Huffpost Entertainment
The Blog

Featuring fresh takes and real-time analysis from HuffPost's signature lineup of contributors

Donald Liebenson Headshot

Fess Parker: An American Icon Got Better With Age

Posted: Updated:

We have giant ants to thank for bringing Fess Parker to the attention of Walt Disney, who was looking for an actor to portray Davy Crockett. I interviewed Mr. Parker, who passed away on Thursday at the age of 85, in 1994 on the occasion of the home video release of Davy Crockett and the River Pirates. As he told it, Disney was screening the science fiction film Them, in which Parker had a brief scene:

"There were an enormous amount of possibilities that would have caused him to miss my little two or three-minute scene," he recalled in that folksy Texas drawl, "but he didn't get a phone call, he didn't have to go to the bathroom, someone didn't interrupt him. He saw me and asked who I was. No one knew."

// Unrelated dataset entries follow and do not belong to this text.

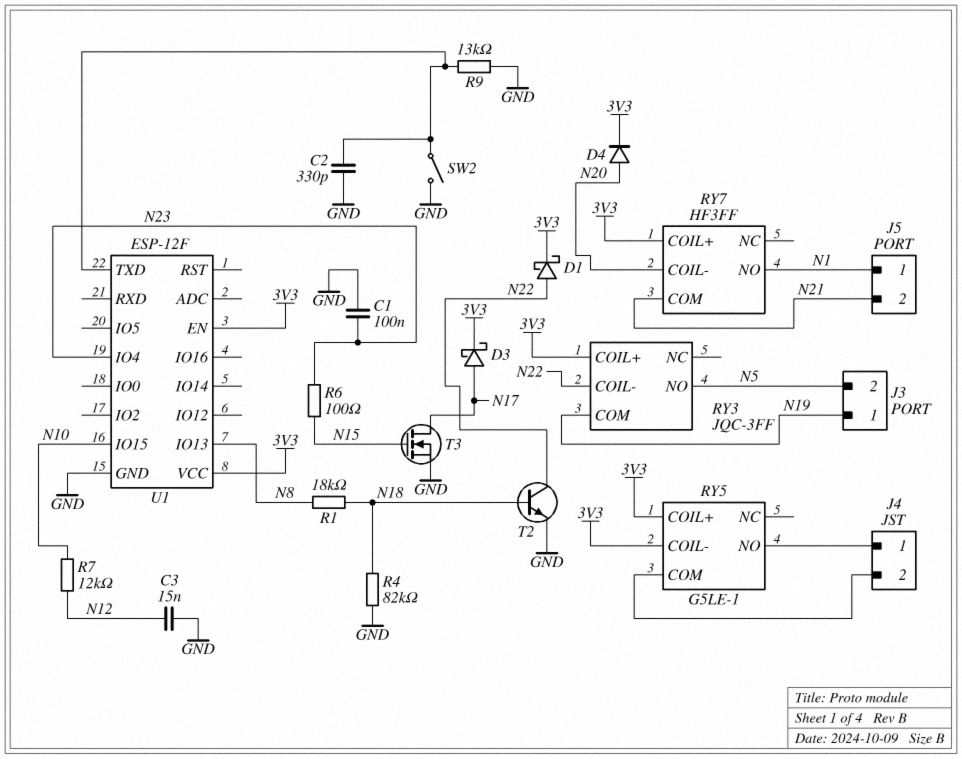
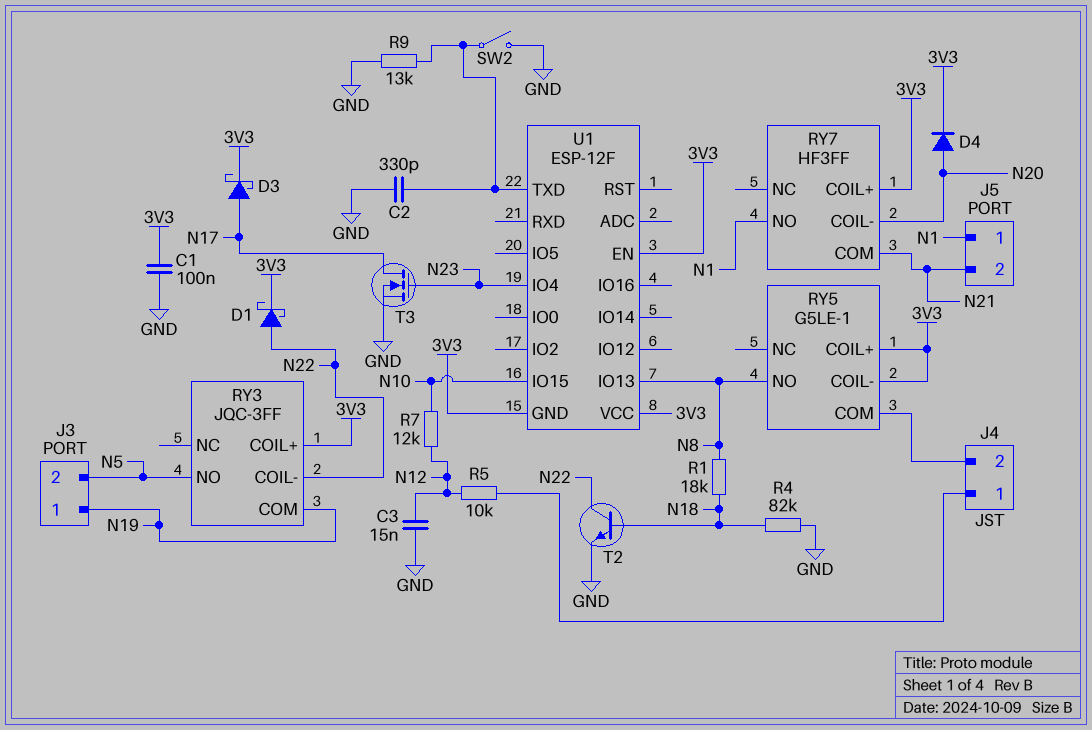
C1: 100nF (GND, N23) -> 100nF (3V3, GND)
R5: none -> 10k (J4/1, N12)
R6: 100 (N15, N23) -> none
RY5 pin NO: J4/1 -> N8
T3: NMOS (G N15, D N17, S GND) -> NMOS (G N23, D N17, S GND)
U1 pin GND: GND -> 3V3

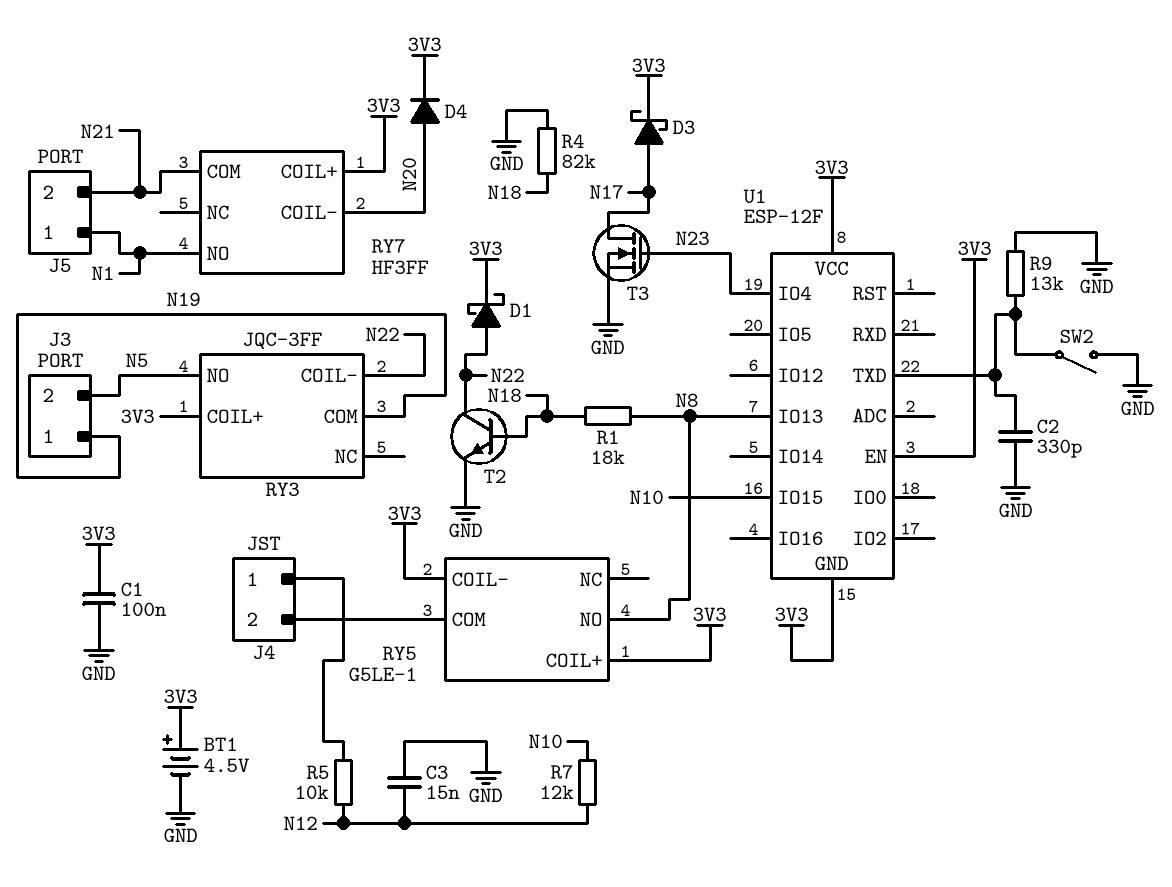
BT1: none -> 4.5V (plus 3V3, minus GND)

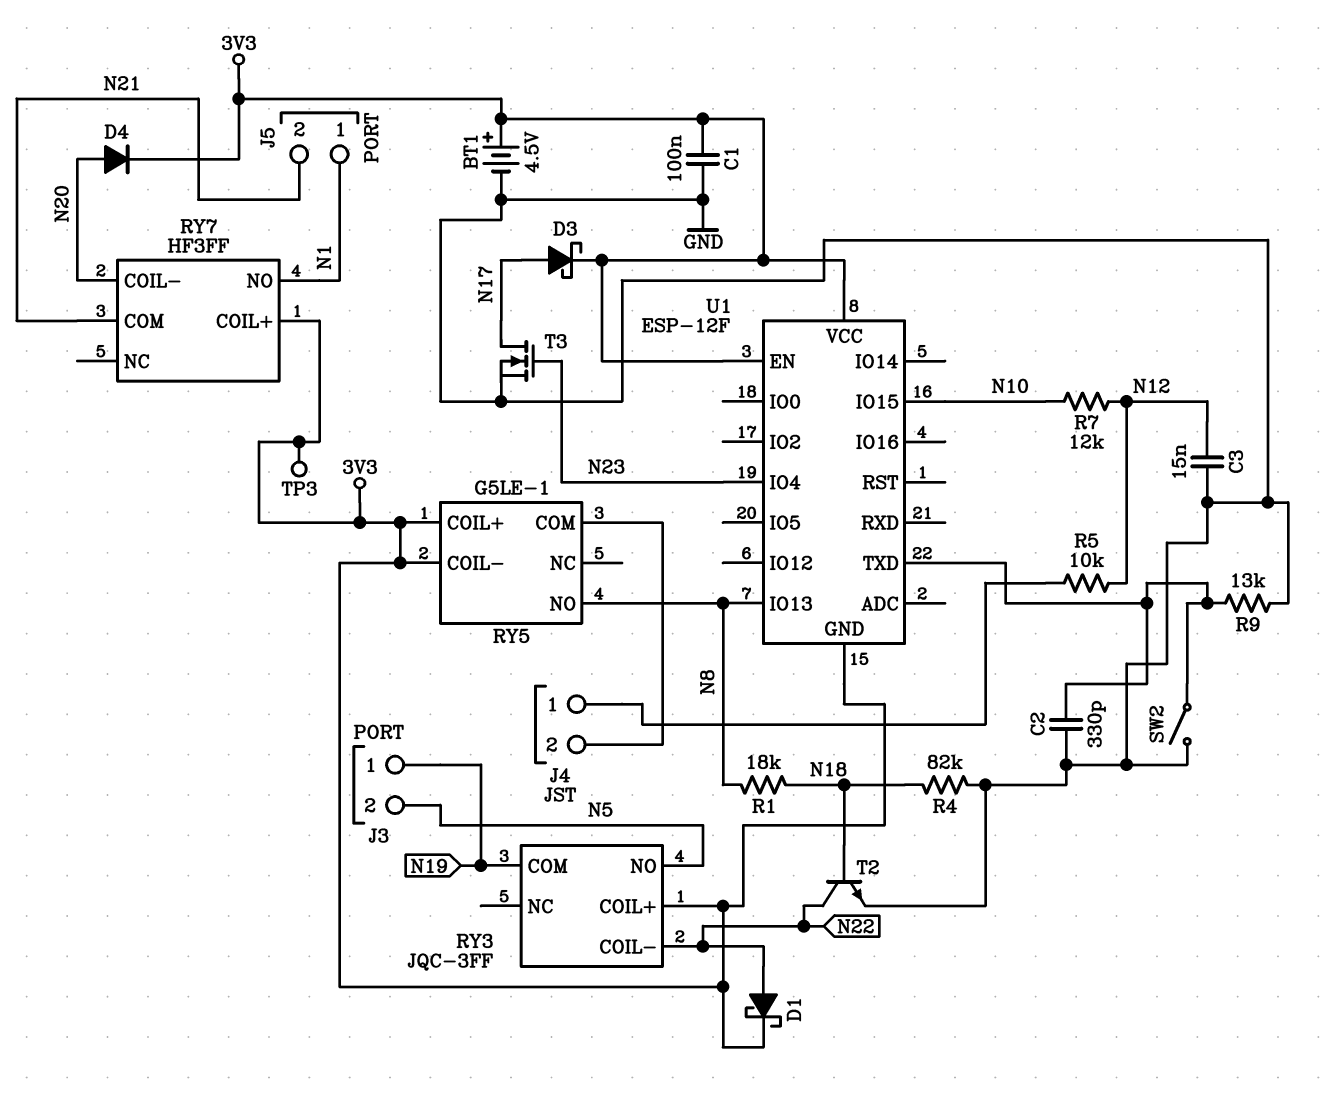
TP3: none -> test point (3V3)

That wouldn't last long. With the Dec. 15, 1954 broadcast of Davy Crockett, Indian Fighter on Disney's anthology series, Disneyland, Parker became TV's first American idol. The theme song ("Born on a mountaintop on Tennessee....") topped the charts, and Parker's signature coonskin cap became the fashion statement for kids who acted out Crockett's rustic adventures in their backyards. I became one of them when the episodes were re-broadcast on The Wonderful World of Color in the 1960s.

It wasn't just kids who admired Parker's plain-speaking, straight-shooting hero. When Parker visited Washington, D.C. to present a rifle to a retiring assistant secretary of defense, he was seated on a dais clad in buckskin ("I did what I was asked to do," he chuckled) with a distinguished gallery of senators, generals, and admirals. Parker recalled that during one speaker's presentation, guests in tuxedos and evening gowns lined up to get his autograph, and the dignitaries on the dais also began to pass their programs down for his signature. "I was stunned by that," he said.

In a lifetime of taking bows for Davy Crockett, Parker said the most meaningful moments were meeting adults who were influenced as children by his portrayal.

"I met some of the Vietnam fellas who were five or six years old when Davy Crockett came along," he said. "I was so touched by the fact that these were the little kids with the coonskin caps caught up in that awful situation. One fella told me that he was pretty comfortable in the jungle at night. He said he learned that from watching Davy Crockett."

A couple of weeks after our interview, a box arrived in the mail from Fess Parker Winery and Vineyard. He sent a couple of bottles of wine for me. There was something else in the box that gave me one of those nostalgic Baby Boomer tremors. It was a coonskin cap for my then one-year-old son. I couldn't resist trying it on. Just as I imagine myself to be James Bond whenever I don a tux, for that split second before my wife urged me to take it off, I was Davy Crockett, King of the Suburban Frontier.